Lokadでは、コンパイラーコアを中心にプラットフォーム全体を設計することで、徹底した統合スタックを採用しています。その反面、ランダムなオープンソースプロジェクトを容易に自社設計に組み込む選択肢を失っています。統合は可能ですが、通常はコンパイラー自体により深い変更が必要となります。しかし、そのおかげで、エンタープライズソフトウェアとしては unthinkable と言われるほどの「ベアメタル」パフォーマンスを実現しています。全体として、オープンソースコンポーネントの老朽化を考慮すると、このアプローチは過去10年間で特に効果的であることが証明されています8。
共用のマルチテナンシーは、少なくとも「費用対効果」の観点から、パフォーマンスに劇的な影響を与えるもう一つの設計選択です。ほとんどのエンタープライズソフトウェア―サプライチェーンソフトウェアもその一つ―は、計算資源の需要が極めて断続的です。例えば、スペクトルの極端な例として、予測の numerical recipe が挙げられます。これは一日に一度(またはその程度)しか実行されませんが、毎回、全ての過去データを処理しなければなりません。クライアントに専用の静的な計算資源を割り当てるのは非常に非効率です9.
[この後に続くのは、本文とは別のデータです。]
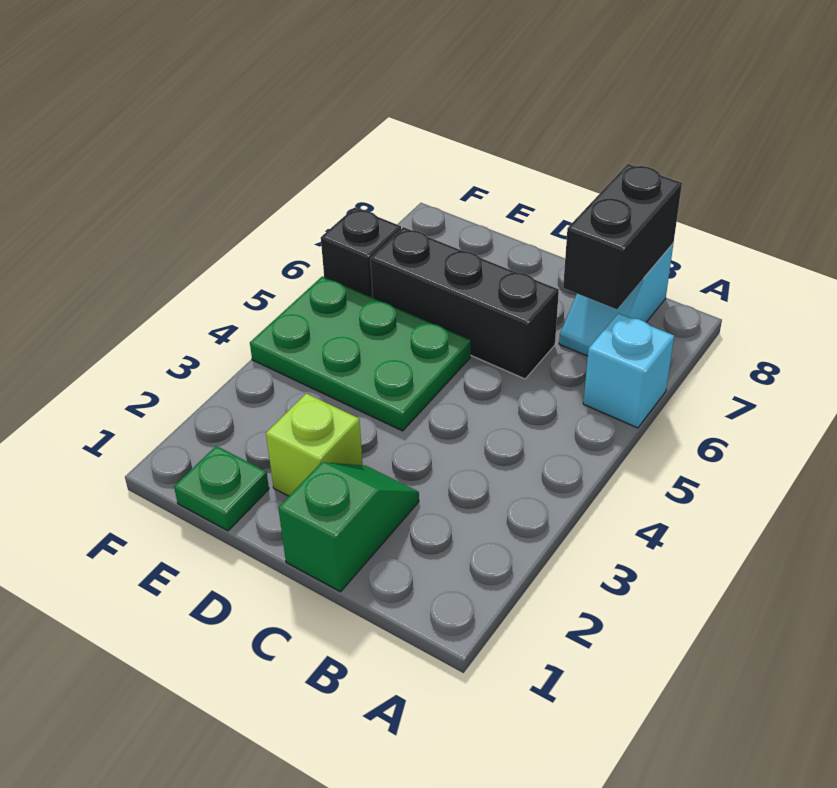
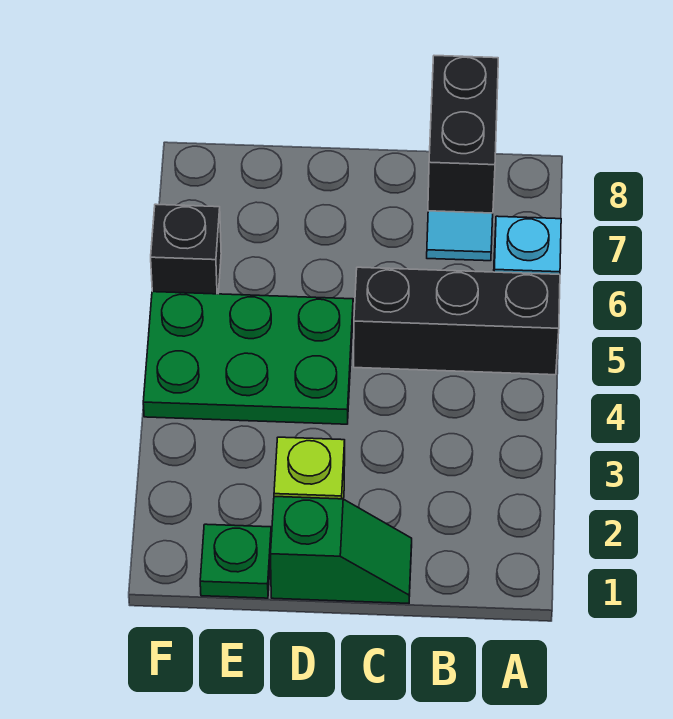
green slope C1:C2 level 1 top 1 -> green slope C1:D1 level 1 top D
black brick C6:E6 level 1 -> black brick A5:C5 level 1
再び、Lokadでは完全に共用されたインフラストラクチャを採用しています。このアプローチにより、クラウド運用コストを削減しつつ、さもなければ経済的に実現不可能なパフォーマンス(クラウドコストがサプライチェーンの利益を上回る状況)を実現できます。すべてのワークロードの円滑なオーケストレーションを確保するために、私たちは自社の計算資源消費に対して高い「予測可能性」を実現するよう設計しました。LokadのDSL(ドメイン固有プログラミング言語)であるEnvisionは、この取り組みを支援するために設計されています。これが、Envisionにおいて任意のループなどのプログラミング構造が存在しない理由です―それらの構造は、サプライチェーンのデータ解析が要求する「高い予測可能性」と両立しないためです。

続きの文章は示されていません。